I doubt there's past trauma. A year or two ago she said she enjoyed it and wanted to know if she was doing it right so we watched how others did it online. The interest in the activity just didn't last long.
_Posted via Mobile Device_


----------



## bilbag (Aug 3, 2016)

badsanta said:


> I'll try and give a serious answer here... From what I learned in college, many women have bad experiences giving oral sex to their first boyfriends. While young and naive, these boyfriends sometimes force their partners to give oral and a lot of it. These women grow very resentful and set boundaries against oral in their following relationships. Common problems in these younger relationships is that the boyfriend had no consideration for the "male odor" and perhaps he also enjoyed taking his time during oral so that it would end up giving the girlfriend a soar jaw. I had no idea that us guys give off a smell, until I had one girlfriend explain it to me. For what I understand it is very similar to how the female genitalia smell. Nothing bad, but it is a very unique and obvious odor.
> 
> So @bilbag if this happened to your wife, her reasons for not giving oral would almost have to be handled as if you are confronting issues with past sexual abuse. *I would first communicate with her and see if she is willing to talk about why she has been reluctant to give you oral during your marriage.* A great place to work on overcoming these issues would be during or just after a bath, as male odors can be strong and trigger rather visual memories for her. A bath/shower will mitigate this problem. Also mention to you wife that she does not actually need to take you penis inside her mouth, that she can just lick and kiss on it in combination with using her hands. This will avoid the problem of her being worried about getting a soar jaw.
> 
> ...


You make good points. She says she has a small mouth so it tires her. But I suspect it has more to do with the smell but that is kind of embarrassing for her to say and for me to ask. I told the doc during annual exam I get sweaty down there so he said use boxers, which helps. The shaving helps too which I think coincides with the time she did give oral. but shaving requires doing it regularly and new growth really irritated her when she rides. Not really too excited having a sharp blade against my member too often either.
_Posted via Mobile Device_


----------



## jld (Dec 1, 2013)

bilbag said:


> You make good points. She says she has a small mouth so it tires her. But I suspect it has more to do with the smell but that is kind of embarrassing for her to say and for me to ask. I told the doc during annual exam I get sweaty down there so he said use boxers, which helps. The shaving helps too which I think coincides with the time she did give oral. but shaving requires doing it regularly and new growth really irritated her when she rides. Not really too excited having a sharp blade against my member too often either.
> _Posted via Mobile Device_


How about just showering right beforehand?


----------



## sixty-eight (Oct 2, 2015)

bilbag said:


> You make good points. She says she has a small mouth so it tires her. But I suspect it has more to do with the smell but that is kind of embarrassing for her to say and for me to ask. I told the doc during annual exam I get sweaty down there so he said use boxers, which helps. The shaving helps too which I think coincides with the time she did give oral. but shaving requires doing it regularly and new growth really irritated her when she rides. Not really too excited having a sharp blade against my member too often either.
> _Posted via Mobile Device_


grooming is an option if keeping a close shave is too much maintenance. there are lots of options out there for trimmers with an adjustable length that would keep things feeling soft instead of irritating new growth.


----------



## SunnyT (Jun 22, 2011)

Wash your junk often....more than once a day. Shower before sex. This goes for both sexes.


----------



## bilbag (Aug 3, 2016)

jld said:


> How about just showering right beforehand?

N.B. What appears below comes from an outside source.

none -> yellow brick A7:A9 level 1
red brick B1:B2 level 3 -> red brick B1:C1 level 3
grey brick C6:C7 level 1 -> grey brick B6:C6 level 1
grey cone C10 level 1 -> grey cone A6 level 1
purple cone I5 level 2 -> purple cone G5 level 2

Yes we shower beforehand all the time. I can assume your partner does not have some smell that would turn you off?
_Posted via Mobile Device_


----------



## bilbag (Aug 3, 2016)

sixty-eight said:


> grooming is an option if keeping a close shave is too much maintenance. there are lots of options out there for trimmers with an adjustable length that would keep things feeling soft instead of irritating new growth.

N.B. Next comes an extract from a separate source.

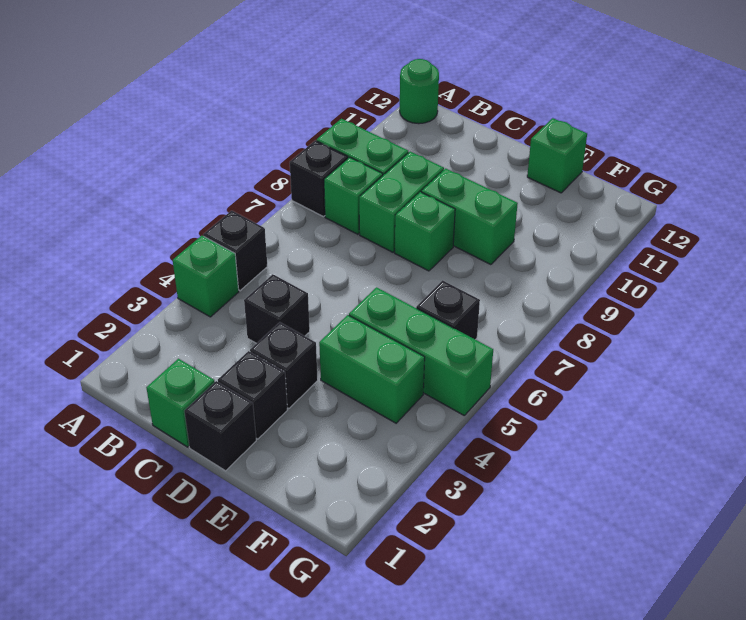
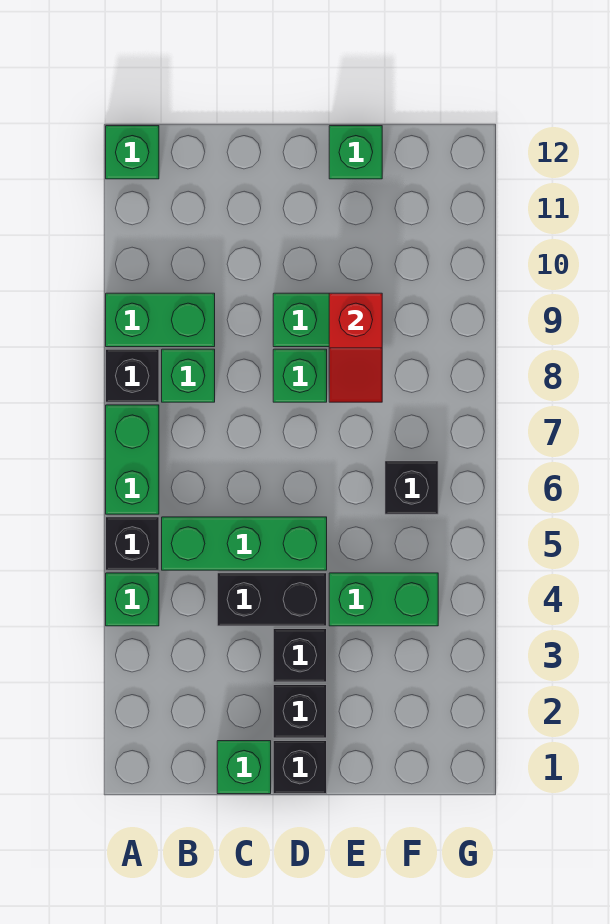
green round brick A12 level 1 -> green brick A12 level 1
black brick C4 level 1 -> black brick C4:D4 level 1
green brick C8:C9 level 1 -> green brick A6:A7 level 1
green brick E5:G5 level 1 -> green brick B5:D5 level 1
none -> red slope E8:E9 level 2 top 9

Sounds like a good plan....a haircut instead of going bald.
_Posted via Mobile Device_


----------



## jld (Dec 1, 2013)

bilbag said:


> Yes we shower beforehand all the time. I can assume your partner does not have some smell that would turn you off?


Correct.
_Posted via Mobile Device_


----------



## MrsHolland (Jun 18, 2016)

bilbag said:


> Yes we shower beforehand all the time. I can assume your partner does not have some smell that would turn you off?
> _Posted via Mobile Device_


Mine doesn't.


----------



## mitchell (May 19, 2014)

I prefer to give since it's the only way my wife can orgasm. Unfortunately, she rarely lets me perform oral on her. Very strange to me even after 27 years of marriage! Plus, even though I can get her very close with oral, she rarely orgasms unless she swings around into 69 and takes my [email protected]@k deep in her throat. I've tried to get her to just lay back and enjoy me going down on her, but she begs for it until I give in.


----------



## wantshelp (Mar 10, 2016)

bilbag said:


> There's such a thing as a bad bj?


 yes.


----------



## Catherine602 (Oct 14, 2010)

Some tips about washing, this is what my husband and I do. The problem may be the thoroughness and frequently of bathing. Wash the whole body with a wash cloth using scrubbing motions especially in skin folds, butt crack and back.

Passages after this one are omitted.